Obviously, the league is coming back to them some- and the coach part has a good chance to be fixed- if just because they new guy cannot do much worse. That potentially fixes two of their big problems in one swoop.

Now, I must admit I look at these freshmen and don't get why they are so great- but I am hopeful a lot of my consternation is because it is hard to evaluate guys when everything is going so wrong. Just as you couldn't evaluate my pet Irvin off the Louisville game- because he never had a chance. And that might be true of some of these guys too.

But of all Tulane's problems, this basketball one seems most solvable. You can get good quick in college basketball- get one or two players from this group of freshman, one or two more next year, and they could win fourteen, and eight in our dumbed-down league, as soon as next year.

Saturday, March 12, 2005

The Lost Weekend?

You would hope- if you score 8 at home, you ought to win the game.

Bottom line: in two games, CSF has presented multiple pitchers who can get outs in bunches against excellent I-A hitting. Other than Morgan, Tulane has not yet demonstrated that.

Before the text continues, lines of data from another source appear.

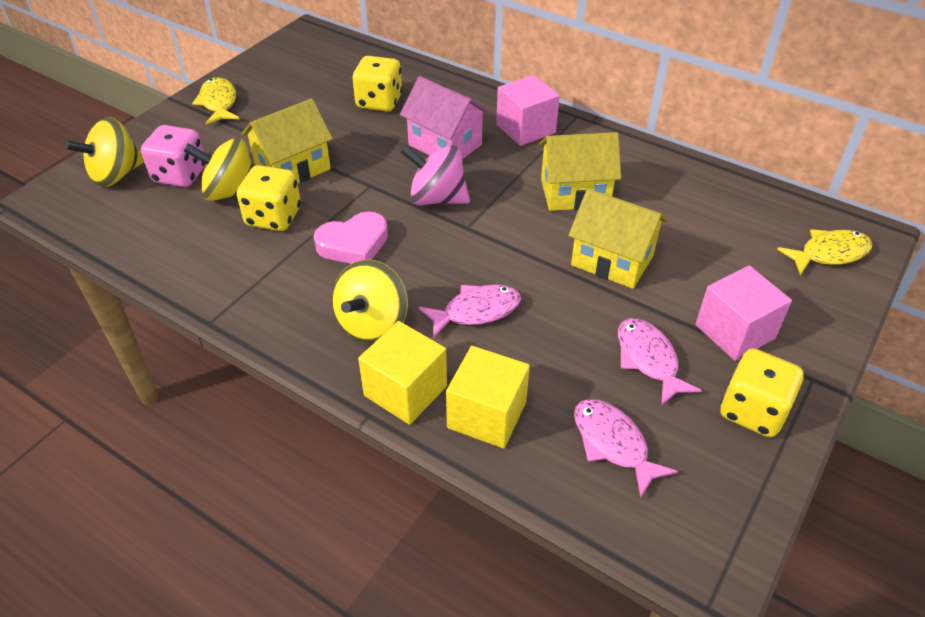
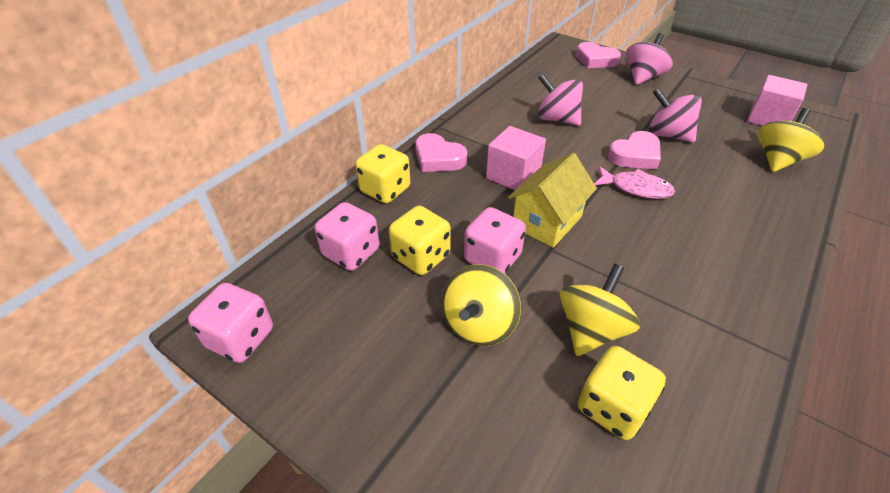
pink dice: 1 -> 3
pink fish: 3 -> 1
pink heart: 1 -> 3
pink house: 1 -> 0
pink spinning top: 1 -> 3
yellow cube: 2 -> 0
yellow fish: 2 -> 0
yellow house: 3 -> 1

Thank you sir, may I have another?

Well, it was a whipping- that is for sure. Real “yes sir, may I have another?” stuff.

Here are some trenchant observations. Not too much- as I gotta head over to football practice for this bizarre scrimmage Scelfo is apparently running today. I mean, heaven forbid the Wave have an actual Green-Blue game to drive a little interest. Oh- and let's also have our most "interesting" practice of the year on a day it is guaranteed to get no coverage- due to the goings-on over at Zephyr.

First, is "trenchant" really a word? The downside of attending Tulane is sometimes our superior vocabulary gets the better of us.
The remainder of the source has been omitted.